La fièvre jaune est une maladie virale transmise par différentes espèces de moustiques qui sévit dans 34 pays d'Afrique et 13 d'Amérique latine. L'infection peut être asymptomatique et passer inaperçue ou, au contraire, évoluer rapidement vers une maladie sévère associant fièvre, céphalées, douleurs musculaires, nausées, vomissements, fatigue. Le virus s'attaque aux cellules du foie, et provoque souvent une jaunisse qui a donné son nom à la maladie. Des troubles hémorragiques graves surviennent dans 25 à 50 % des cas, avec une mortalité élevée observée 7 à 10 jours après le début des symptômes.
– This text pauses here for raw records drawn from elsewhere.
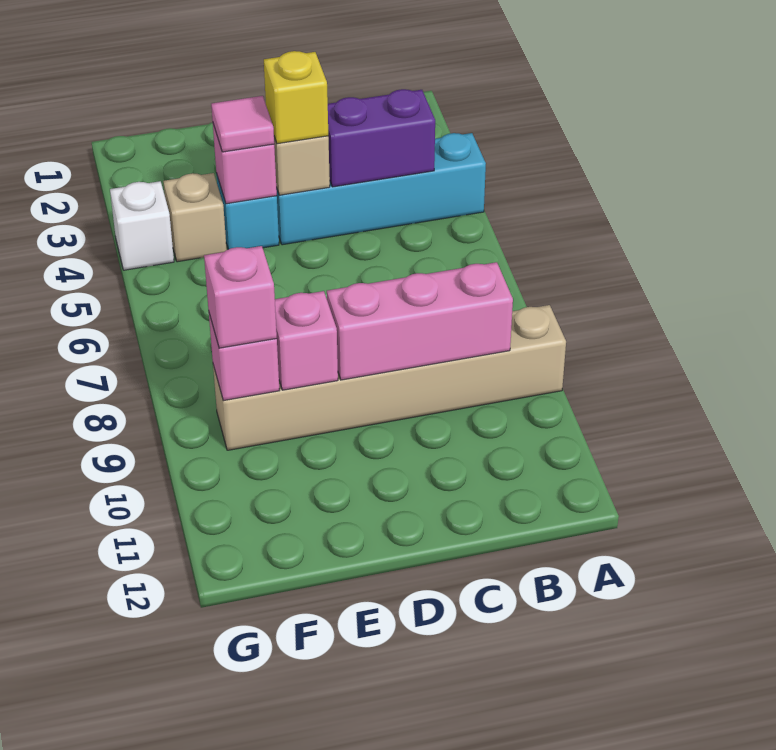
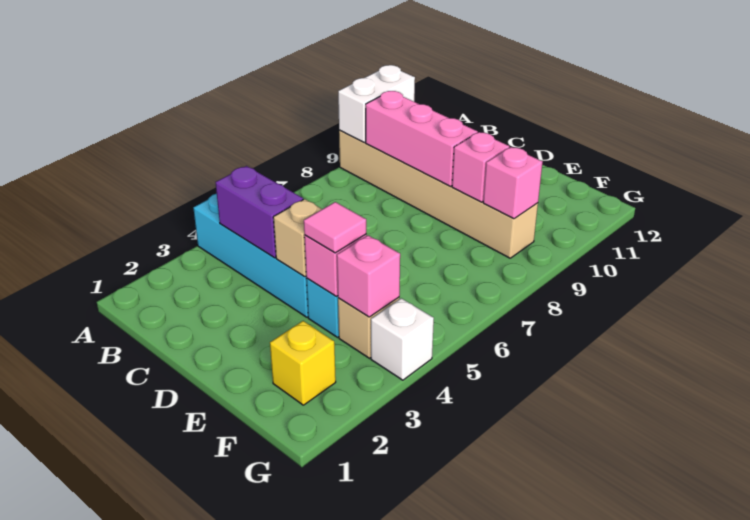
none -> white brick A9:A10 level 2
yellow brick D4 level 3 -> yellow brick F2 level 1
pink brick F9 level 3 -> pink brick F4 level 2

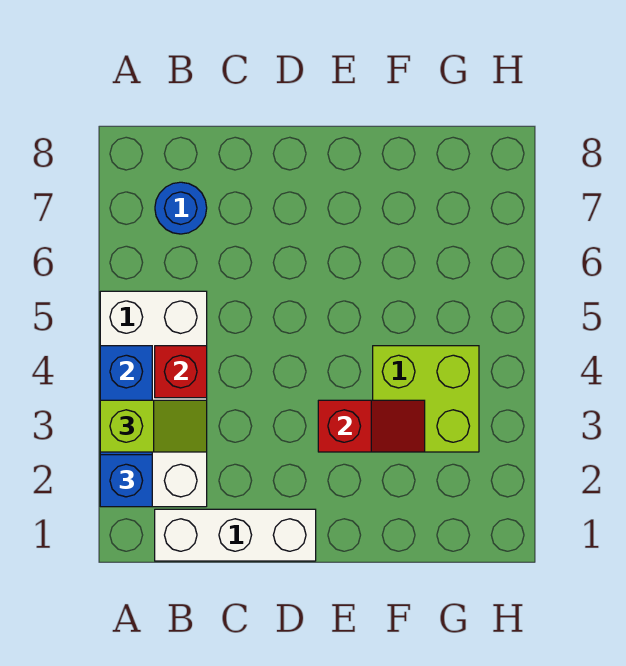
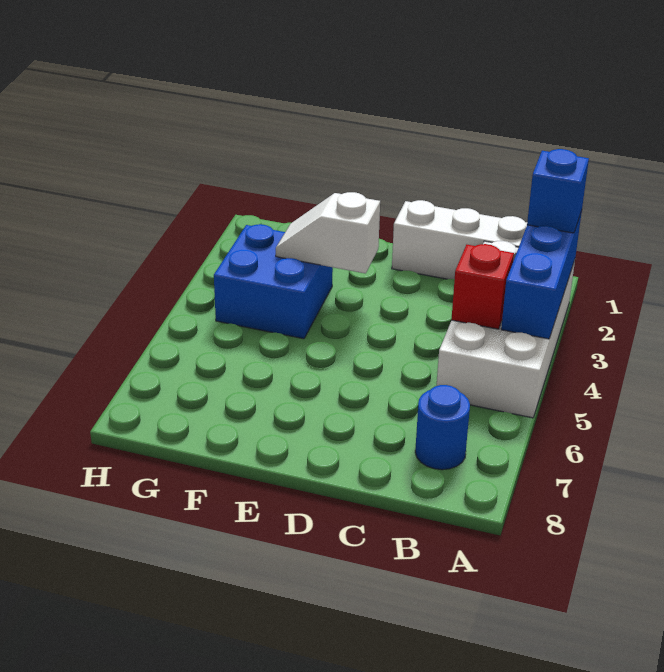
lime slope A3:B3 level 3 top A -> none
red slope E3:F3 level 2 top E -> white slope E3:F3 level 2 top E
lime brick F3:G4 level 1 -> blue brick F3:G4 level 1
Depuis 2013, l'OMS recommande une dose unique de vaccin pour une protection à vie. Cette recommandation est fondée sur des preuves d'efficacité à long terme, in vitro et in vivo, établies chez les adultes et les enfants de plus de deux ans. Mais les données sur l'efficacité à long terme de la primovaccination chez le nourrisson font défaut, alors que les 9-12 mois sont la cible première de la vaccination de routine dans les pays où la fièvre jaune est endémique. À ce titre, l'OMS a recommandé d'étudier la persistance à long terme de l'immunité conférée par la vaccination dans cette tranche d'âge. Ce travail a été réalisé par José Enrique Mejía, du Centre de physiopathologie de Toulouse Purpan, en partenariat avec Cristina Domingo de l'Institut Robert Koch à Berlin, et des chercheurs aux États-Unis, au Ghana et au Mali, avec le soutien de la fondation Wellcome Trust.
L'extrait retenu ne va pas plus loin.